Survival in Patients With De Novo Metastatic Prostate Cancer

Martin W Schoen 1,2,, R Bruce Montgomery 3,4,5, Lukas Owens 3,4, Saira Khan 6, Kristen M Sanfilippo 1,6, Ruth B Etzioni 4,5
PMCID: PMC10936110  PMID: 38470422

Abstract

This cross-sectional study investigates trends in overall survival among patients with newly diagnosed metastatic prostate cancer in 2 national registries in the United States.

Introduction

Overall survival (OS) in metastatic hormone-sensitive prostate cancer (mHSPC) has improved in clinical trials over the last 20 years.1,2 It is unclear whether new treatments have translated to improvements in survival rates in clinical practice. We sought to quantify trends in OS among patients with newly diagnosed de novo (synchronous) mHSPC in 2 national registries in the United States: the Surveillance, Epidemiology, and End Results 17 (SEER) registry database and the Veterans Health Administration (VHA) registry database.

Methods

This cross-sectional study was approved by the St Louis Veterans Affairs institutional review board and granted a waiver of informed consent due to its retrospective nature. Patients diagnosed from 2000 to 2019 were included if stage at first diagnosis of prostate cancer was distant metastasis from SEER or VHA Oncology registry. Patients in VHA were observed until death or April 2022. Cox proportional hazard modeling was used to assess mortality risk by age and calendar interval.

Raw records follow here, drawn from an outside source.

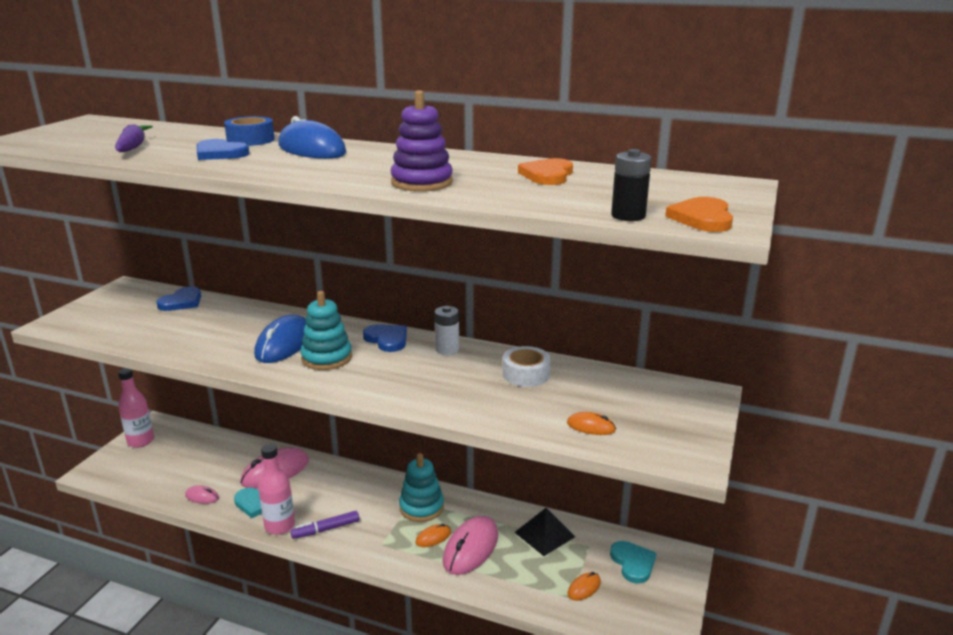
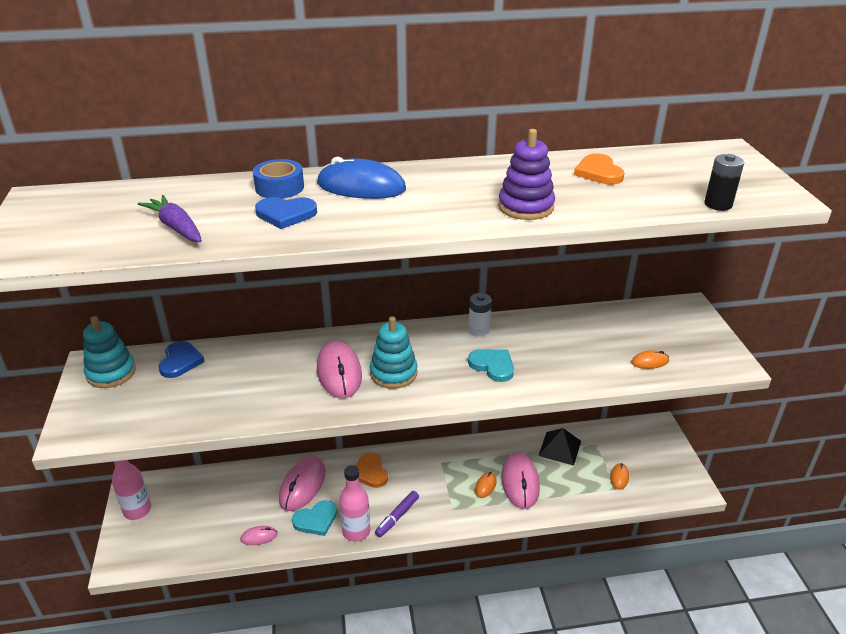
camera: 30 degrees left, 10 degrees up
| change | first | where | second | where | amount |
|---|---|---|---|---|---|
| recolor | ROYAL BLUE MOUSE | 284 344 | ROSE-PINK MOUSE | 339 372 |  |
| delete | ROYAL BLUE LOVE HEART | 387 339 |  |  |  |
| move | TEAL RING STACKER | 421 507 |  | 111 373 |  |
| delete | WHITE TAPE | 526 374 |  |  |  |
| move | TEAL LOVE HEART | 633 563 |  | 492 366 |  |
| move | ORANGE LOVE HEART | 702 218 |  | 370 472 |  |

This study was conducted according to the STROBE reporting guideline. Statistical analysis was performed using SAS version 9.4 (SAS Institute) from July to September 2022. Two-sided P < .05 was considered statistically significant.

Results

This study included 58 859 patients who were identified in SEER (median [IQR] age, 72 [64-81] years) and 14 904 patients in VHA (median [IQR] age, 73 [65-81] years). From the years 2000 to 2004 to the years 2015 to 2019, median OS increased from 23.0 to 30.0 months in SEER (hazard ratio [HR], 0.80 [95% CI, 0.77-0.82]); median OS increased from 25.6 to 30.9 months in VHA (HR, 0.91 [95% CI, 0.87-0.96]) (Figure). Among patients younger than 70 years, median OS increased from 31.0 to 40.0 months (HR, 0.78 [95% CI, 0.74-0.82]) in SEER and 34.3 to 42.2 months (HR, 0.87 [95% CI, 0.80-0.95]) in VHA. Among patients aged 70 years or older, increases were more modest; from 19.0 to 24.0 months in SEER (HR, 0.83 [95% CI, 0.80-0.86]) and from 21.6 to 25.6 months in VHA (HR, 0.94 [95% CI, 0.88-1.00]).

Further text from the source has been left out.